Acting NASA Administrator Sean Duffy told a news conference that the U.S. space agency’s scientists examined the data for a year and concluded that “we can’t find another explanation, so this very well could be the clearest sign of life that we’ve ever found on Mars – which is incredibly exciting.”

NASA released an image of the rock – a very fine-grained, rusty-red mudstone – bearing ring-shaped features resembling leopard spots and dark marks resembling poppy seeds. Those features may have been produced when the rock was forming by chemical reactions involving microbes, according to the researchers.

A potential biosignature is defined as a substance or structure that may have a biological origin but needs more data or further study before a conclusion can be made about the absence or presence of life.

Nicky Fox, associate administrator for NASA’s Science Mission Directorate, noted that the scientists were not announcing the discovery of a living organism.

“It’s not life itself,” Fox told the news conference.

The rover since 2021 has been exploring Jezero Crater, an area in the planet’s northern hemisphere that once was flooded with water and home to an ancient lake basin. Scientists believe river channels spilled over the crater wall and created a lake.

Perseverance has been analyzing rocks and loose material called regolith with its onboard instruments and then collecting samples and sealing them in tubes stored inside the rover.

It collected the sample named Sapphire Canyon in July 2024 from a rock called Cheyava Falls in a locale known as Bright Angel rock formation. The sample came from a set of rocky outcrops on the edges of Neretva Vallis, an ancient river valley about a quarter of a mile (400 meters) wide carved by water rushing into the crater.

TELLTALE MINERALS

Two minerals were detected that appear to have formed as a result of chemical reactions between the mud of the Bright Angel formation and organic matter present in that mud, Hurowitz said. They are: vivianite, a mineral bearing iron and phosphorus, and greigite, a mineral bearing iron and sulfur.

“These reactions appear to have taken place shortly after the mud was deposited on the lake bottom. On Earth, reactions like these, which combine organic matter and chemical compounds in mud to form new minerals like vivianite and greigite, are often driven by the activity of microbes,” Hurowitz told Reuters.

“The microbes are consuming the organic matter in these settings and producing these new minerals as a byproduct of their metabolism,” Hurowitz said.

The rover’s instruments found that the rock was rich in organic carbon, sulfur, phosphorus and iron in its oxidized form, rust.

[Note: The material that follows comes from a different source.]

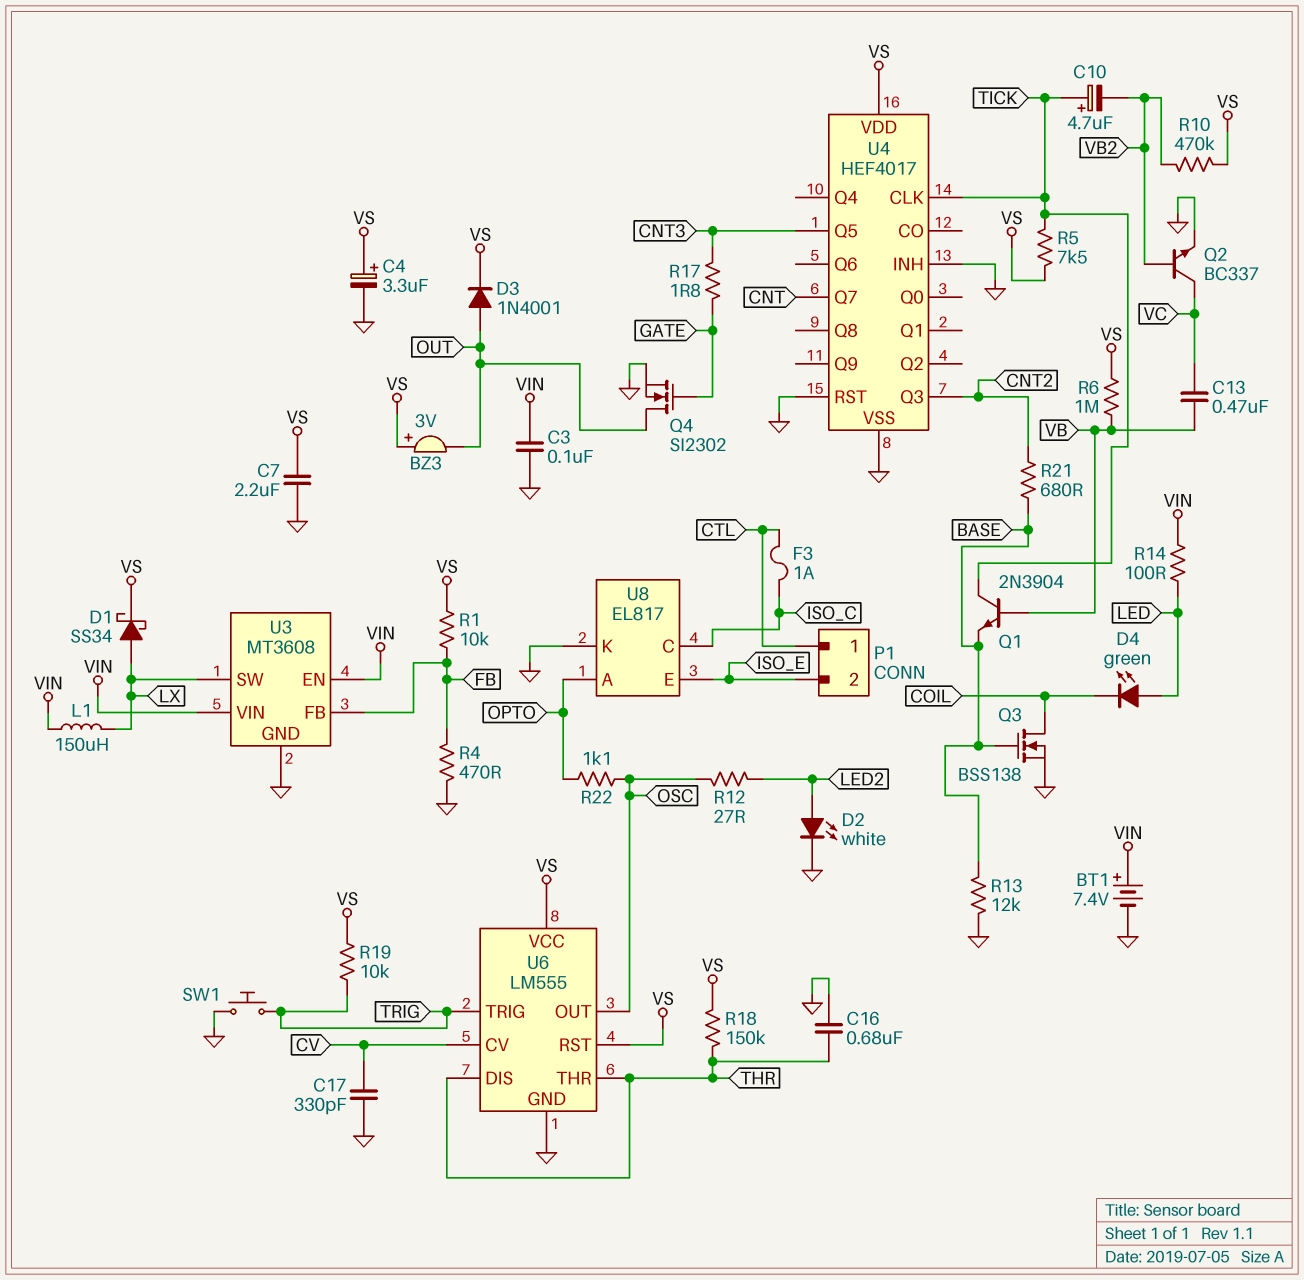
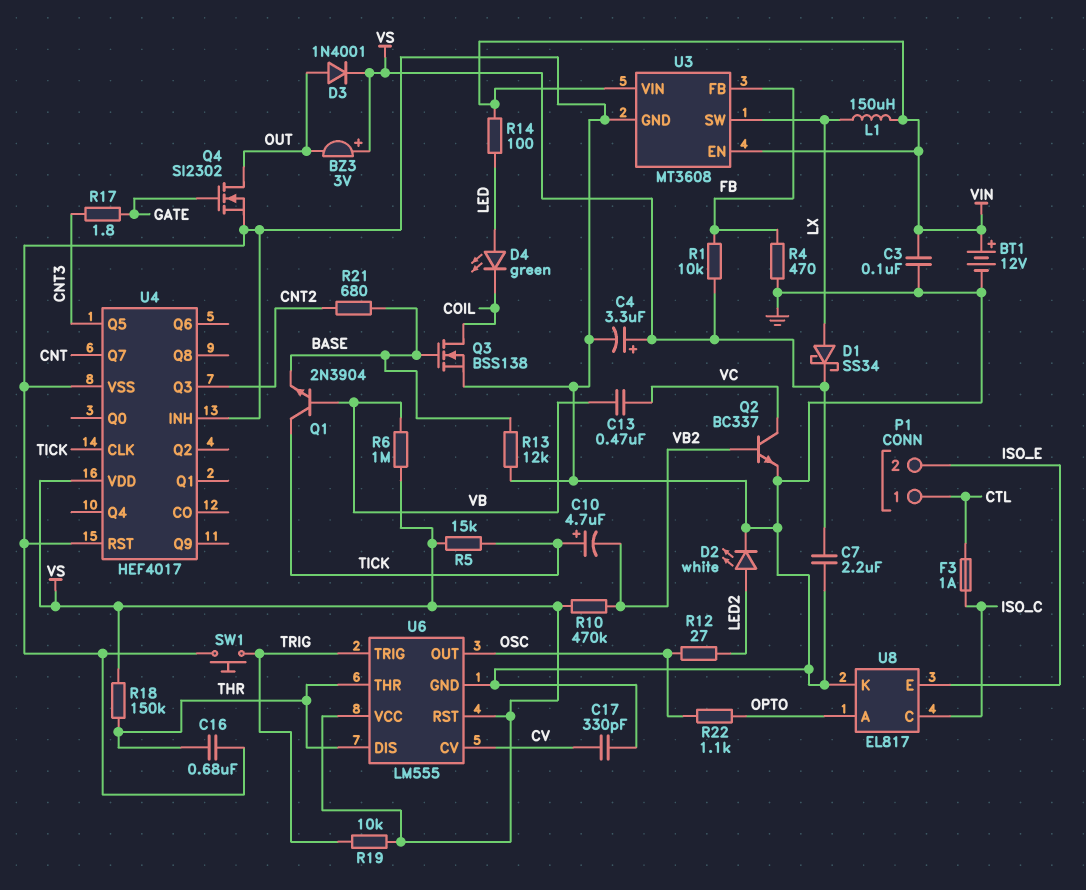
BT1: 7.4V (plus VIN, minus GND) -> 12V (plus VIN, minus GND)
R5: 7.5k (TICK, VS) -> 15k (TICK, VS)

This combination of chemical compounds could have offered a rich source of energy for microbial metabolisms, Hurowitz said.

But Hurowitz offered some words of caution.

“The reason, however, that we cannot claim this is more than a potential biosignature is that there are chemical processes that can cause similar reactions in the absence of biology, and we cannot rule those processes out completely on the basis of rover data alone,” Hurowitz said.

Mars has not always been the inhospitable place it is today, with liquid water on its surface in the distant past.

The sample collected and analyzed by Perseverance provides a new example of a type of potential biosignature that the research community can explore to try to understand whether or not these features were formed by life, Hurowitz said, “or alternatively, whether nature has conspired to present features that mimic the activity of life.”

“We can make a lot of progress on this question with laboratory experiments and fieldwork here on Earth to try to understand the various pathways that might create features like the ones we observe in the Bright Angel formation. But the ultimate tests can only be performed on the Sapphire Canyon core sample if and when it is brought back to Earth for study,” Hurowitz added.

U.S. President Donald Trump’s current budget proposal would cancel NASA’s existing Mars Sample Return mission. Duffy said NASA is examining various ways for potential sample retrieval or even sending equipment to Mars to do further analysis there.

“We’re going to look at our budgets and we’re going to look at our timing, and how we spend money better and what technology do we have to get samples back more quickly,” Duffy said.